Listening to the record, you’d think the band never went on hiatus: the back-and-forth between the members is natural and effortless. The interplay between vocalists and founding members Kevin Drew and Brendan Canning blend together like careful brushstrokes in a Bob Ross painting. There isn’t a hair out of place on tracks like triumphant single “Halfway Home” and Fleet Foxes-inspired “Skyline.” It’s as if someone tried to make the most Broken Social Scene of Broken Social Scene records: not only does it meet every expectation, but it hugs them tightly and doesn’t let go.

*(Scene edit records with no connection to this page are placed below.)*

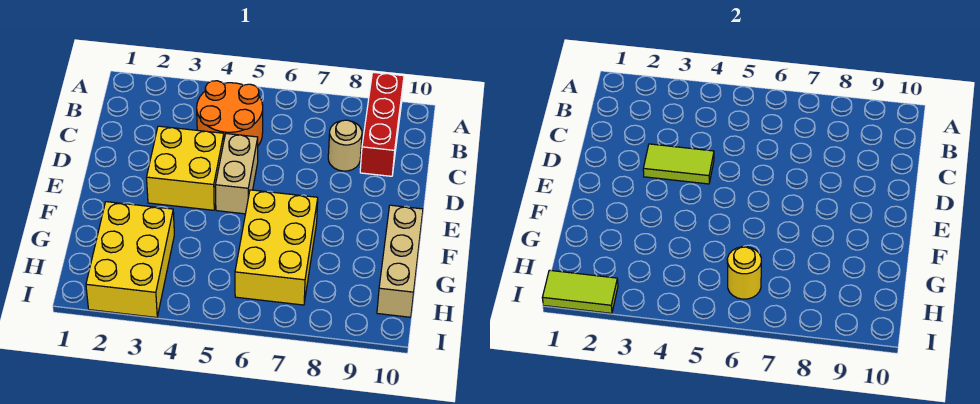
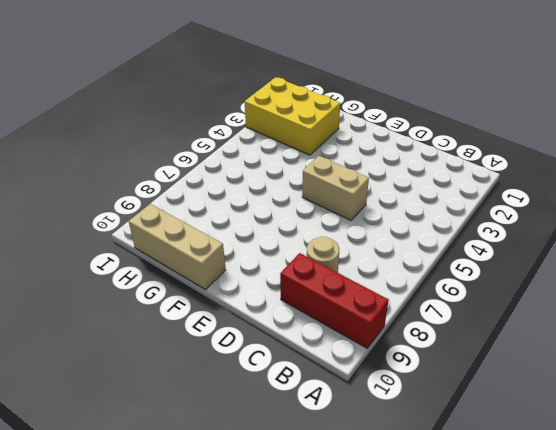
none -> orange round brick B4:C5 level 1
none -> yellow brick D3:E4 level 1

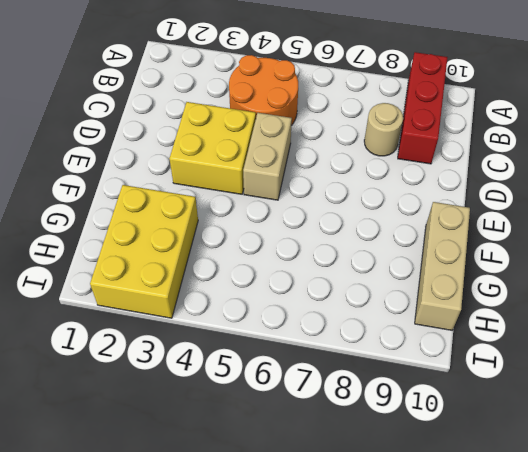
none -> yellow brick F6:H7 level 1
none -> lime tile D3:D4 level 2

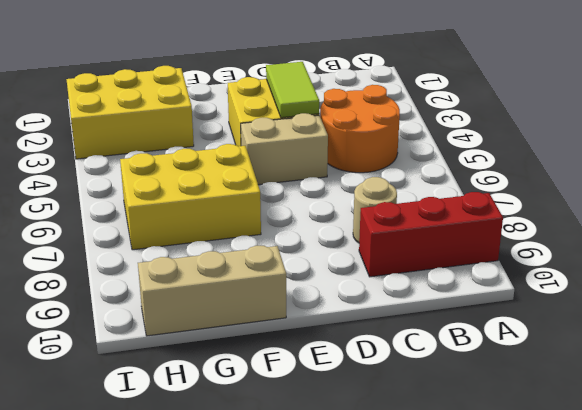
none -> yellow round brick H6 level 2
none -> lime tile I1:I2 level 2

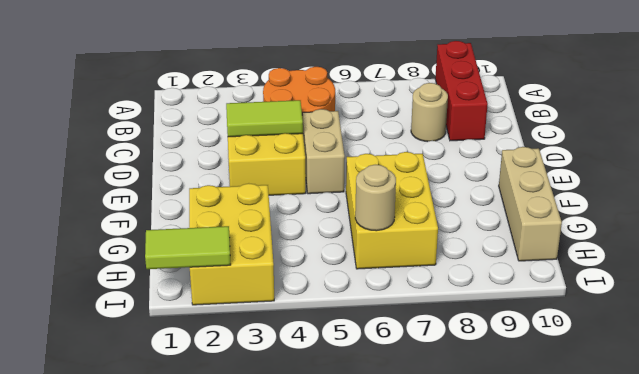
tan round brick H6 level 2 -> yellow round brick H6 level 2

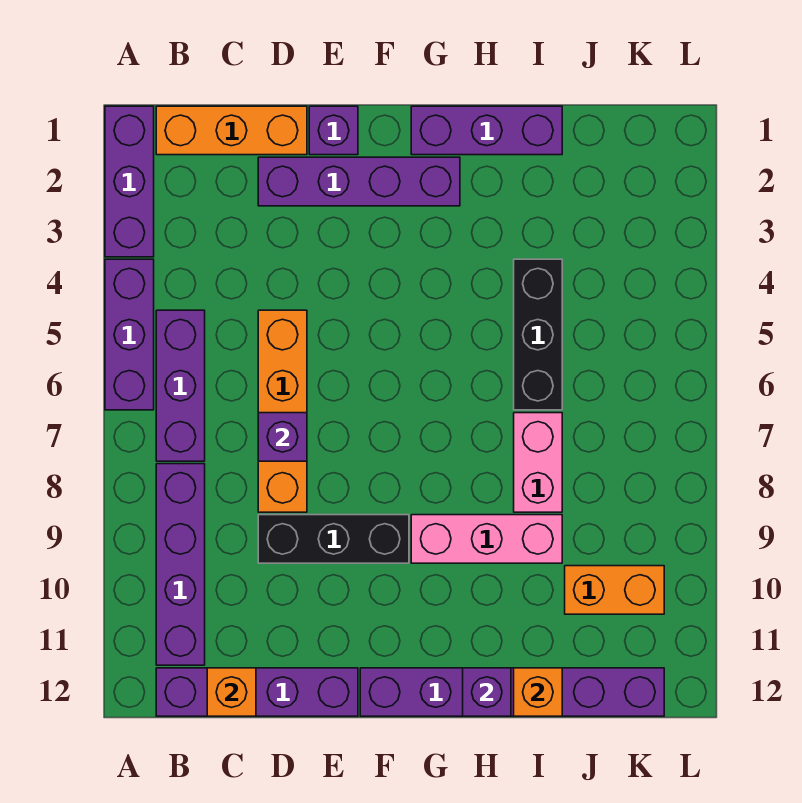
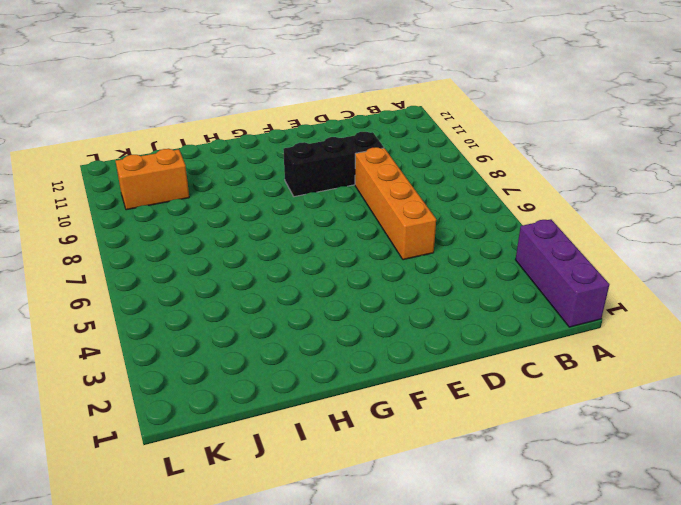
none -> purple brick A4:A6 level 1
none -> orange brick B1:D1 level 1
none -> purple brick B5:B7 level 1

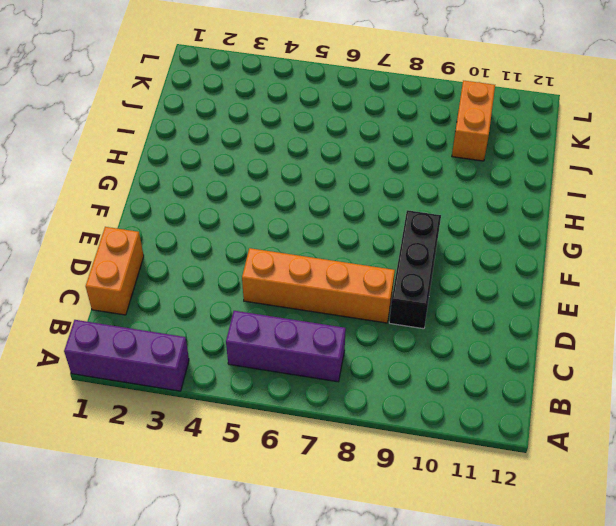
orange brick C1:D1 level 1 -> orange brick B1:D1 level 1
none -> purple brick A4:A6 level 1
none -> purple brick B8:B11 level 1
none -> purple brick B12:E12 level 1

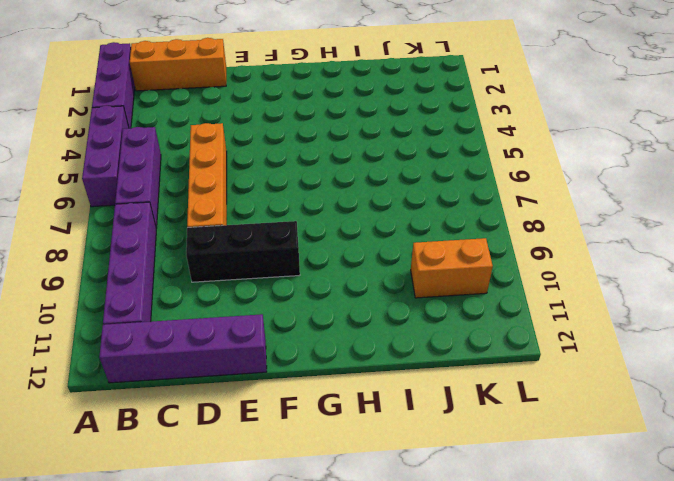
none -> purple brick D2:G2 level 1
none -> purple brick E1 level 1
none -> purple brick F12:K12 level 1

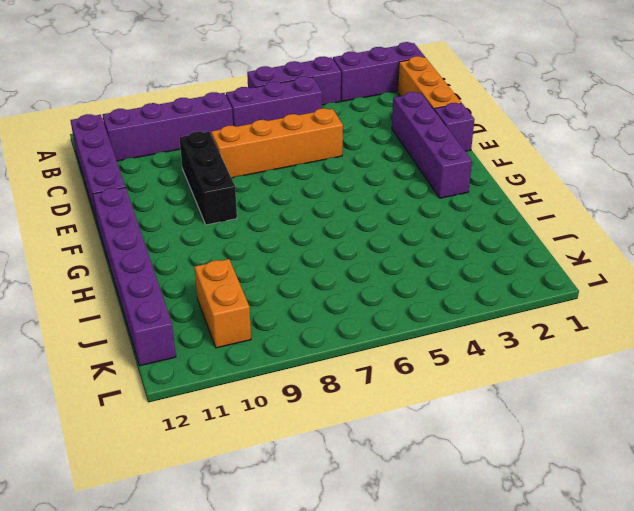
none -> purple brick G1:I1 level 1
none -> pink brick G9:I9 level 1
none -> black brick I4:I6 level 1

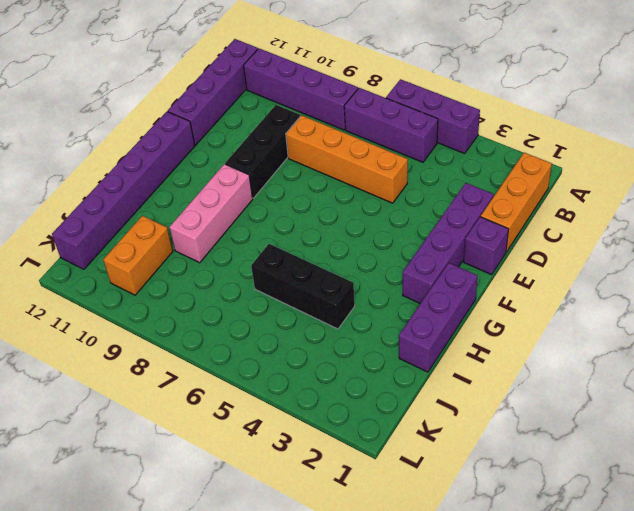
none -> purple brick A1:A3 level 1
none -> pink brick I7:I8 level 1
none -> orange brick C12 level 2

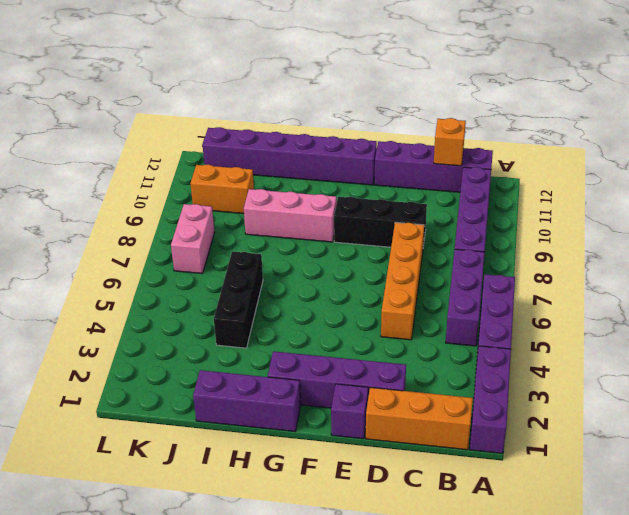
pink brick K7:K8 level 1 -> pink brick I7:I8 level 1
none -> purple brick D7 level 2
none -> purple brick H12 level 2
none -> orange brick I12 level 2

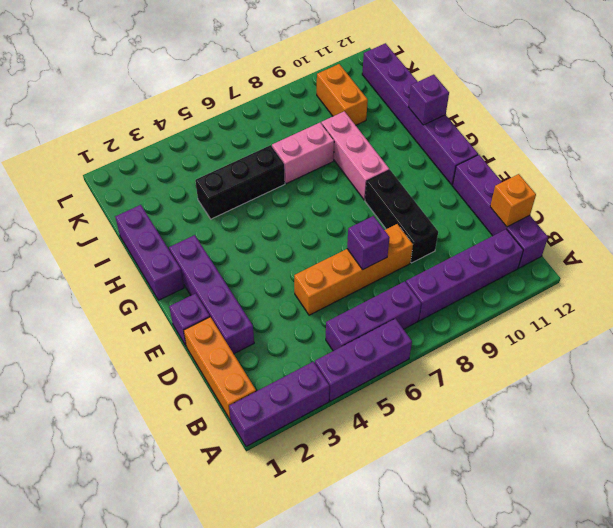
none -> orange brick I12 level 2

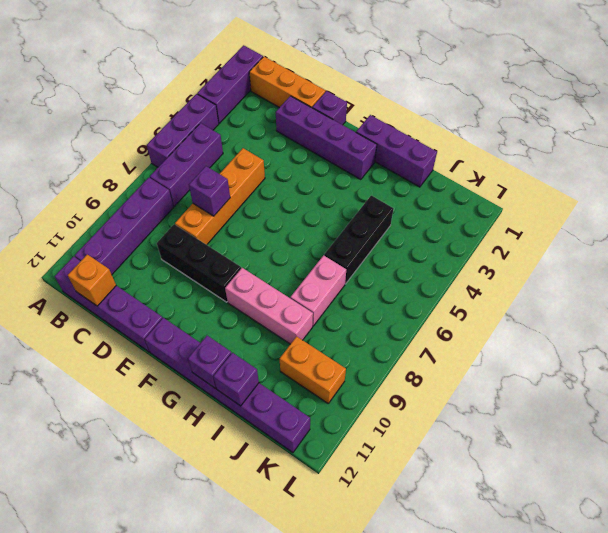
purple brick I12 level 2 -> orange brick I12 level 2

Fan favourites like Feist and Metric’s Emily Haines are in full form, and their experience with their own musical projects adds to the variety of styles at play. Highlights like the grimy “Vanity Pail Kids” and “Gonna Get Better,” whose chorus shamelessly quotes The Beatles, build on a foundation of solid instrumentation and a collaborative spirit. You can practically hear how much fun these guys are having making this music, and it’s infectious. In our interview with band member Andrew Whiteman, he noted how the band is still friends after 15 years of playing together, and it shows.
The downside of all of these good vibes is that the record doesn’t really bring anything new to the table. Most of the cuts here would feel just as comfortable on previous albums like You Forgot it in People and their self-titled 2005 effort. You can definitely hear a few new influences, especially from other Canadian bands: there’s more than a little New Pornographers in the chorus of “Protest Song,” and several of these songs sound like they could have been co-written by Win Butler. But by and large, these tracks feel like they exist in a vacuum, taking notes primarily from the band’s impressive but limited discography.
This isn’t always a bad thing — there are worse bands to pull inspiration from. Those who’ve been with the band since the beginning will find a lot to love, especially those that grew up putting tracks like “Anthems for a Seventeen Year-Old Girl” and “Lover’s Spit” on lovelorn mixtapes. And to the band’s credit, there isn’t really a bad song in the bunch, even if some feel like retreads.
All of this is to say that Hug of Thunder is a very good record that chooses to play it safe. Like so many other albums of its kind, it starts strong, lags a little in the middle, and ends on a high note. Broken Social Scene stans will doubtlessly be pleased, and new fans will be drawn like fireflies to the charm and on display here. Just don’t expect any surprises.